More humanitarian Dutch consuls

Yesterday I decided to post a call for other Toulouse visa holders to come forward on the JewishGen.org discussion board. I've used the board a few times before to seek information with some success. Before posting, I ran some queries to make sure the topic or something similar had not be covered previously. I searched a variety of terms including "Toulouse," "Gissot," "van Dobben," etc. When I tried "Dutch consul," I found a highly interesting 2001 posting by Irwin Schiffres.

He was posting the results of his investigation into the circumstances of his family's exit from Marseilles to Lisbon in August 1940, courtesy of visas issued by the Dutch consulate in that city. Schiffres was 10 years old at the time, having been born in Cologne in 1931 and having escaped with his family to Belgium in 1938.

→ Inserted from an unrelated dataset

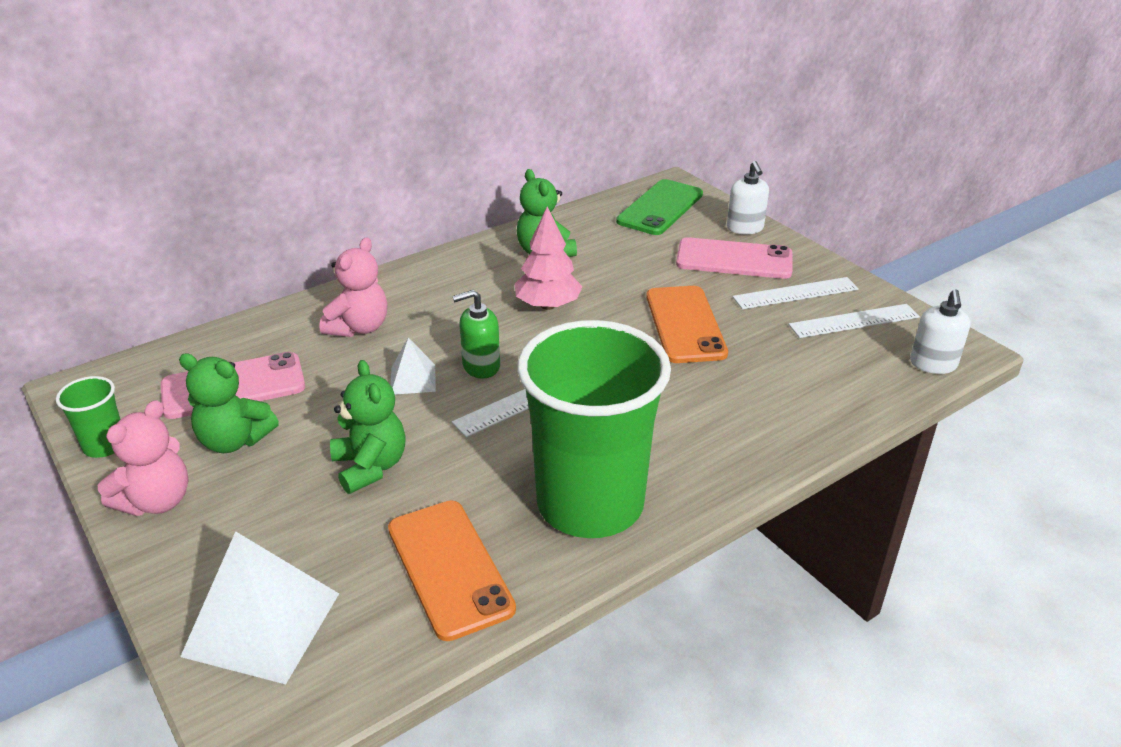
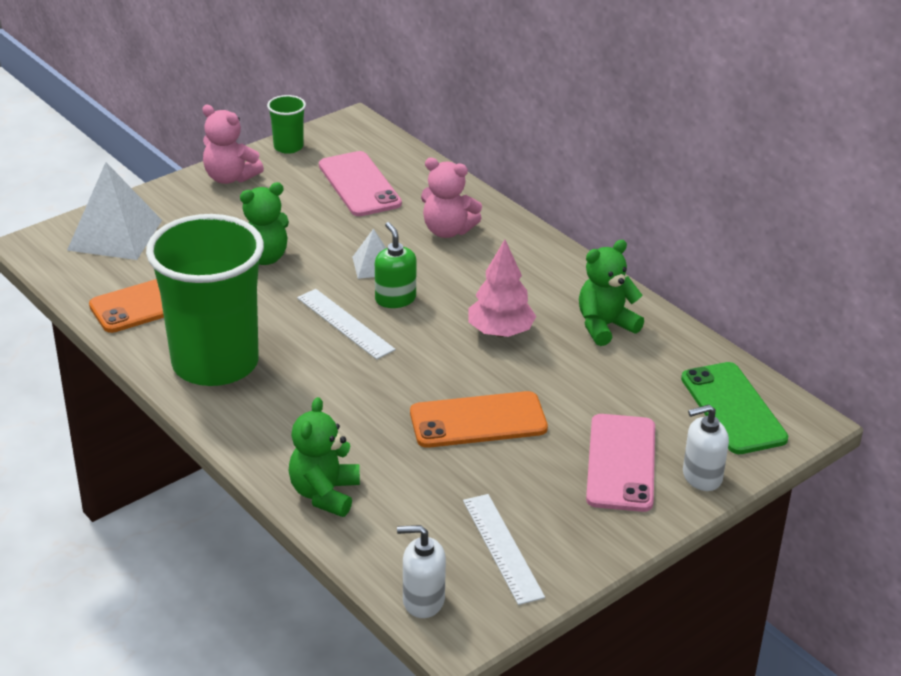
camera: 85 degrees right, 0 degrees up
(234, 440) = (293, 196): green teddy bear -> green teddy bear (325, 494)
(660, 208) = (733, 408): green phone -> green phone turned 45 degrees clockwise
(795, 293) = (554, 507): white ruler -> none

Here are excerpts from his account:

After managing to get out of Germany in 1938, escaping Belgium when the Germans invaded in May 1940, and leaving Bordeaux on the last train before the Nazis arrived, my parents and I finally made it to Marseilles in August 1940. The pressing need at the time seemed to be to get out of Vichy France and at least to get to neutral Portugal. But a Portuguese transit visa, as well as a Spanish one, could be obtained only if one had a visa to an overseas destination. My recollection was (I was only 10 at the time) and for years I have told the story that my parents obtained a visa to the Dutch East Indies (now Indonesia) so as to enable them to get the Spanish and Portuguese visas. (We still did not have a visa de sortie -- but that's another story.) We arrived in Lisbon in October 1940.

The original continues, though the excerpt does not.